If you are like me in my freshmen year, a lot. I combed the Undergraduate Bulletin for days, enamored with the collegiate sounding classes: Introduction to Political Science, Moral Reasoning, Society and Evolution, etc. It seemed like just reading the names was making me smarter. I examined each description carefully, and even went as far as to Google names of professors.
If you are like me now, two years later in my junior year, registering for classes is a nuisance. The newness of the process has worn off, the excitement is gone and using my SOLAR account now feels like paying homage to a time when a friendly paperclip helped me on Microsoft Word.
Yet with every enrollment date I still feel the underlying responsibility to get it right. Everyone has heard the unfortunate tale where one forgotten course meant delaying graduation for another semester, or where one bad professor meant the difference between graduating with magna or summa.
So what steps do students take to avoid this from happening to them?
The Ratings Are In
RateMyProfessors.com is one way, and probably the most well known.
Launched in May 1999, the website publishes user-generated ratings of college professors on a 1 to 5 scale (Stony Brook’s professors have an average rating of 3.73).
Caitlin McAnulty, a junior majoring in engineering, said the site helps her determine if she will struggle in a class or not. “For one class I had to take,” she said, “the site said the class was hard and the professor was tough, and boy, were they right.”
With features like the chili pepper determining a professor’s “hotness,” RateMyProfessors.com cultivates a space aimed specifically at college students. It was “built for college students, by college students,” as the site says, encouraging students to “join the fun!”
But the fun does not come without a few problems, too.
There is no way to know whether the writer of a review actually took the course, there is no way to know if a bad review is the result of a disgruntled student who turned to trolling after receiving a bad grade and there is no way to know if a student has submitted multiple ratings, or whether the professor is writing his own praises.
Getting Classie
Enter Stony Brook’s solution: classie-evals.stonybrook.edu, a website designed by Stony Brook’s Teaching, Learning & Technology division that makes the course evaluation data from previous semesters public. Sabahat Sarfaraz, a double major in psychology and English, has stopped using RateMyProfessors.com since she found out about Stony Brook’s system, finding it to be a “more reliable source.”
An alternate to the commercial RateMyProfessor, the site, advertised as “something like ‘Rate My Professor’ but just for Stony Brook, and with a lot more data and accuracy,” was created in response to feedback received by the Faculty Center about course evaluations.

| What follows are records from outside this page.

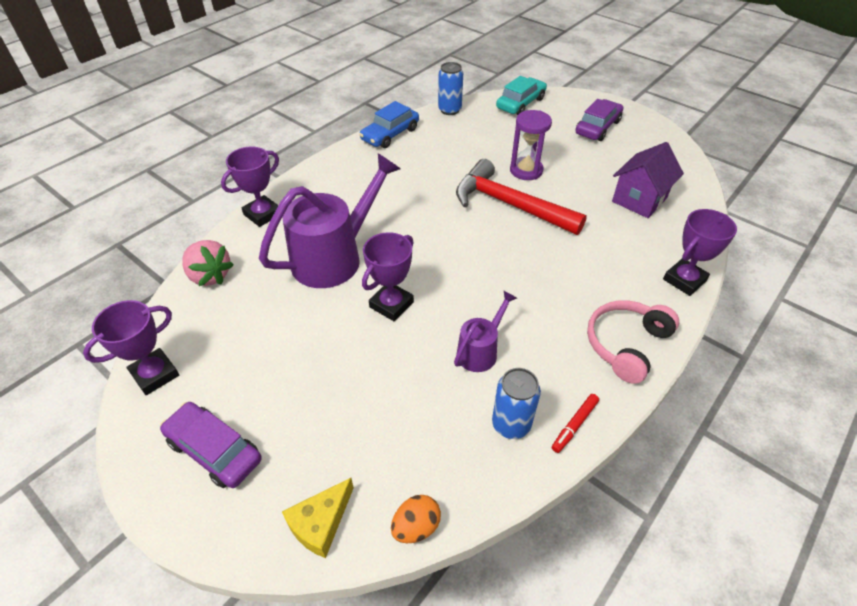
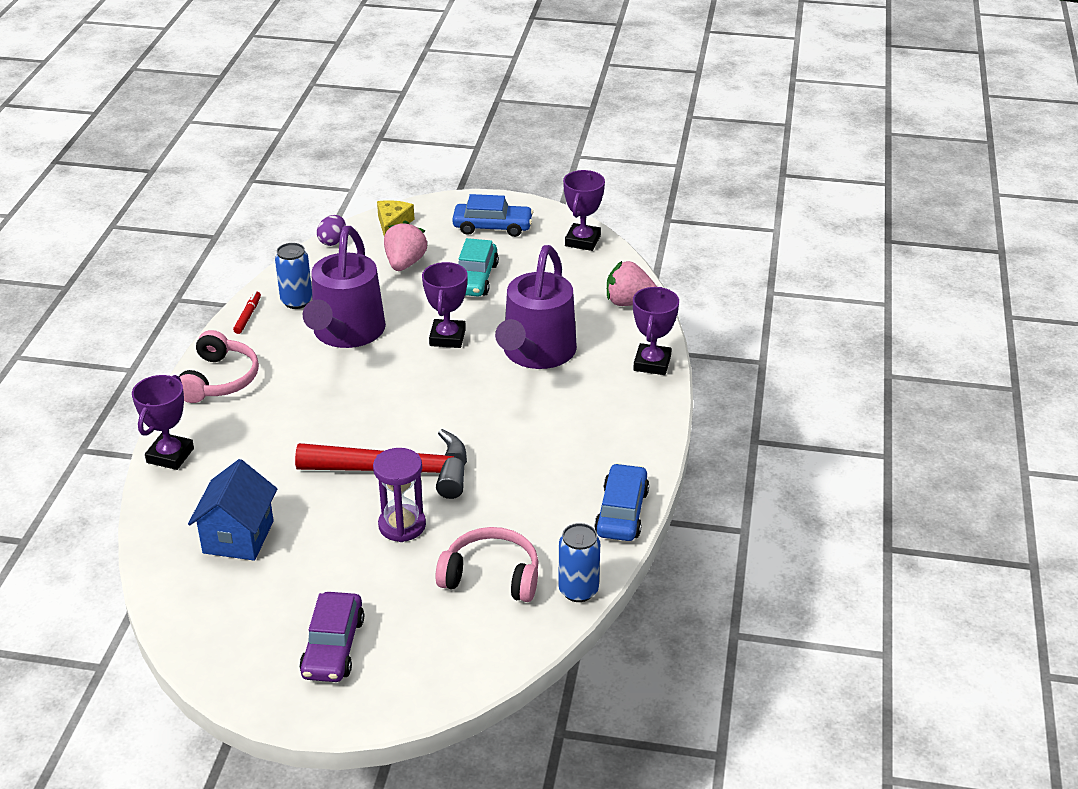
camera: 150 degrees right, 10 degrees down
(214, 450) = (492, 227): purple car -> blue car
(358, 432) = (405, 263): none -> pink strawberry
(416, 526) = (333, 241): orange egg -> purple egg
(480, 350) = (346, 334): purple watering can -> purple watering can, size x1.96
(490, 130) = (491, 576): none -> pink headphones
(520, 103) = (479, 652): turquoise car -> turquoise car (475, 278)
(639, 199) = (238, 537): purple house -> blue house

“They heard over and over again that students would be more willing to respond if they could benefit from seeing previous responses,” said Chuck Powell, the Assistant Provost for Teaching, Learning & Technology. Richard Von Rauchhaupt, along with student interns, wrote the code for classie-evals.stonybrook.edu and worked with Patricia Aceves, Lorraine Carroll and Catherine Scott from the Faculty Center to create the site, which won an award within the Division of Information Technology.
Powell said, compared to ratemyprofessors.com, classie-evals.stonybrook.edu “varies in both scope and fidelity. The commercial site doesn’t cover all Stony Brook courses as we do,” he explained. “Our system ensures that only students enrolled are allowed to comment and only one response per student is allowed.”
Human Contact
Even with these tools, there seems to be an even more reliable option for getting scheduling advice: asking a human.
That’s right: in the digital age, both McAnulty and Sarfaraz chose man over machine and prefered to ask students in their curriculum for guidance. However, they disagreed on the helpfulness of academic advisors.
With her engineering curriculum, McAnulty found that advisors “don’t help much” and are misleading about the difficulty of classes, while Sarfaraz only trusts counselors in the Psychology and English department and urged new students to “always go see your advisor when scheduling for classes.”